GW250114, o sinal mais potente
Dez anos após a detecção do primeiro sinal de ondas gravitacionais, o GW150914, a instrumentação aprimorada do LIGO (incluindo avanços em engenharia quântica de precisão) permitiu aumentar a sensibilidade do interferômetro, reduzindo consideravelmente o ruído do sinal.
Nesse sentido, a relação sinal-ruído (ou SNR, na sigla em inglês) do GW250114 é até três vezes maior que a do GW150914, constituindo o sinal de onda gravitacional mais forte detectado até hoje.
E quais informações trazia essa nítida onda GW250114?
Como apontamos no início, uma análise exaustiva do sinal determinou que dois buracos negros com entre 30 e 40 massas solares colidiram a cerca de 1,3 bilhão de anos-luz da Terra. Este estudo pré-fusão é menos difícil, pois, à medida que giram em espiral, os buracos negros progenitores perturbam o espaço-tempo e geram ondas gravitacionais.
A verdadeira dificuldade reside no momento em que a fusão ocorre, pois o sinal não é tão claro. Durante esta nova fase, conhecida como fase de relaxamento, o buraco negro resultante vibra como um sino sendo tocado, gerando diferentes modos de ondas gravitacionais.

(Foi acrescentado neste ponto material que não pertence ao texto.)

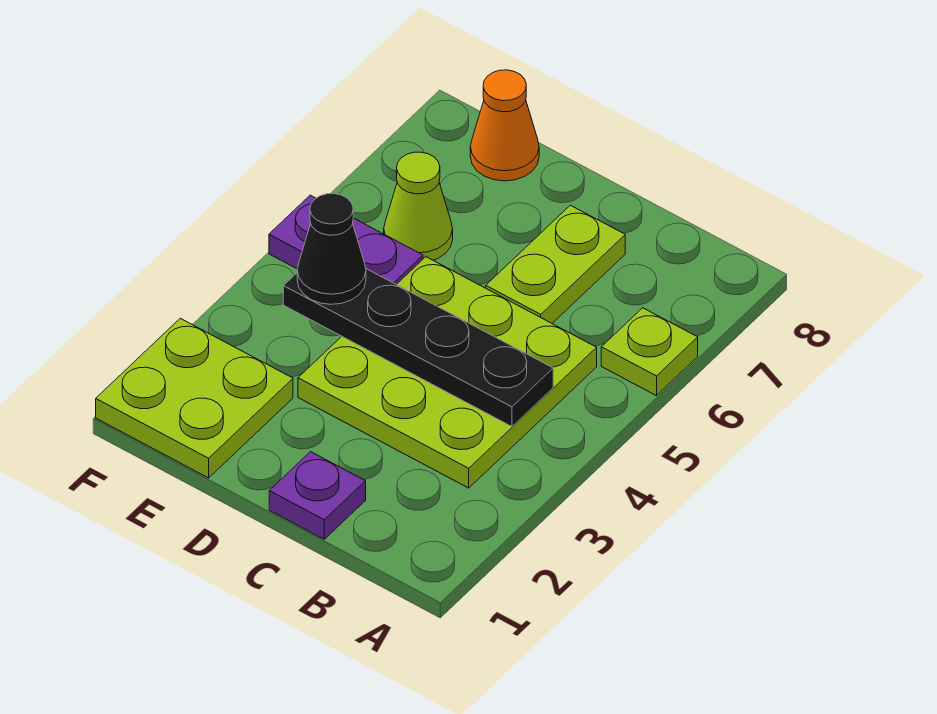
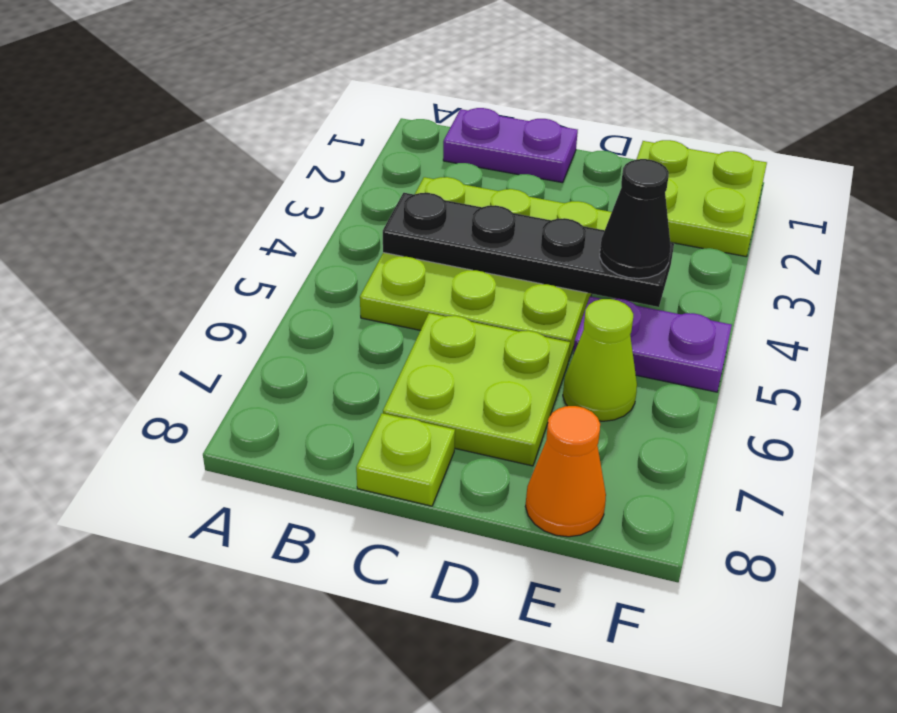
lime plate A6 level 1 -> lime plate C8 level 1
purple plate C1 level 1 -> purple plate B1:C1 level 1
lime plate C6:C7 level 1 -> lime plate C6:D7 level 1

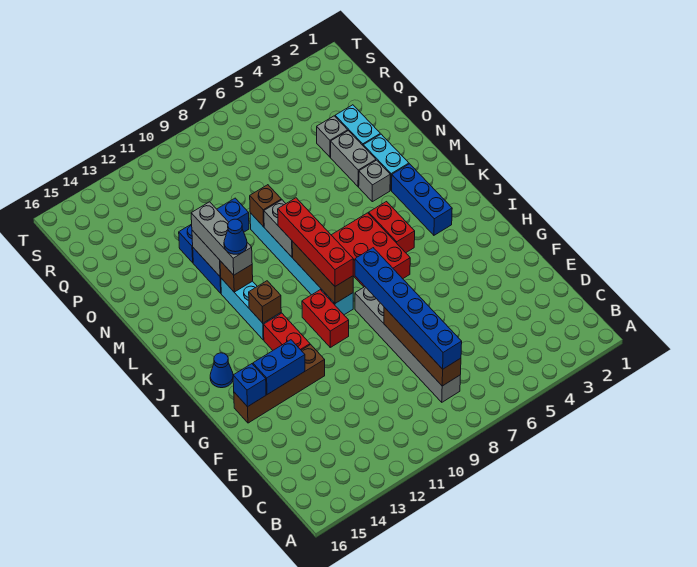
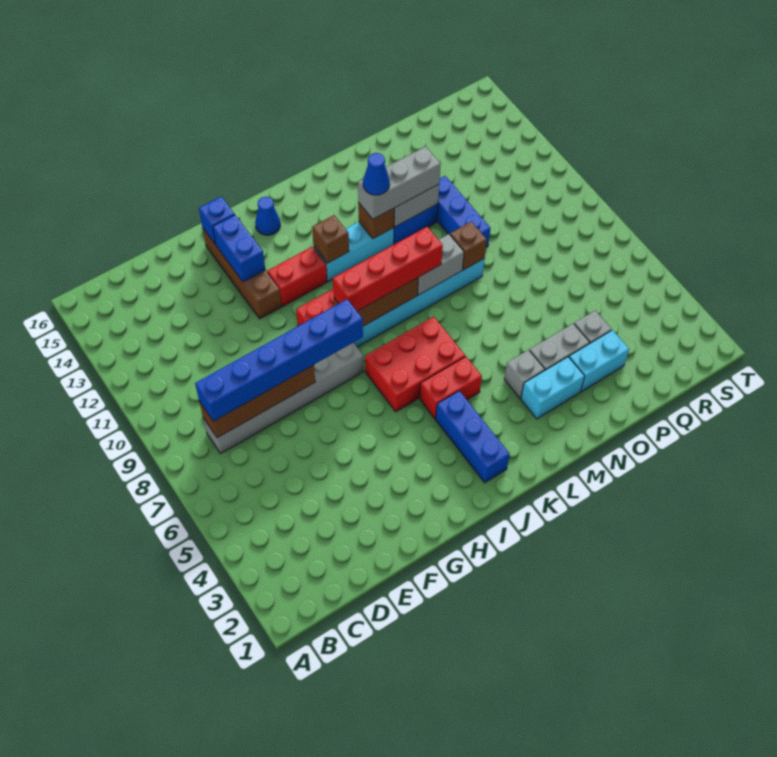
blue brick J3:L3 level 1 -> blue brick J2:J4 level 1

Em particular, os pesquisadores conseguiram identificar com segurança dois modos de vibração, permitindo calcular a velocidade de rotação e a massa do buraco negro final, que resultou ser de cerca de 63 massas solares.
A área dos buracos negros nunca diminui
Uma vez conhecidas as massas e velocidades de rotação dos buracos negros, os pesquisadores são capazes de calcular a área desses fascinantes objetos cósmicos.
No caso do sinal GW250114, análises posteriores determinaram que os buracos negros iniciais tinham uma superfície total de 240.000 quilômetros quadrados (aproximadamente o tamanho do Reino Unido), enquanto a superfície do buraco negro resultante era de cerca de 400.000 quilômetros quadrados (quase o tamanho da Suécia).
Esses resultados são compatíveis com o chamado “teorema da área do buraco negro”, uma ideia proposta por Stephen Hawking em 1971 que afirma que a área total dos buracos negros não pode diminuir. Quando os buracos negros se fundem, suas massas se combinam, aumentando sua área de superfície.
Em 2021, foi realizada uma verificação inicial utilizando os dados do primeiro sinal GW150914, com um nível de confiança de 95%. Após a análise do novo sinal GW250114, esse nível atingiu 99,999%, o que significa que agora estamos muito mais seguros de que Stephen Hawking estava certo.
Infelizmente, o físico britânico faleceu em 2018, anos antes de seu teorema sobre a área dos buracos negros ser confirmado experimentalmente.
Detectores de ondas gravitacionais no espaço
Em um futuro próximo, a detecção de ondas gravitacionais de baixa frequência (inacessíveis para interferômetros terrestres como o LIGO) será uma prioridade na astrofísica, pois permitirá descobrir sistemas binários ultracompactos em nossa galáxia ou fusões de buracos negros supermaciços nos centros galáticos.
Para isso, as agências espaciais NASA (EUA) e ESA (Europa) estão tocando um projeto conjunto para construir um interferômetro no espaço. Ele se chamará LISA (Laser Interferometer Space Antenna) e consistirá em três naves espaciais, orbitando a 2,5 milhões de quilômetros uma da outra e formando um triângulo equilátero.
O LISA utilizará um interferômetro a laser, semelhante em princípio aos detectores terrestres como o LIGO, mas com braços muito mais longos para alcançar a sensibilidade necessária que permita detectar ondas gravitacionais de baixa frequência.
Em 14 de setembro de 2015, abriu-se uma nova janela para a observação do Cosmos, e não há dúvida de que seu futuro é muito promissor.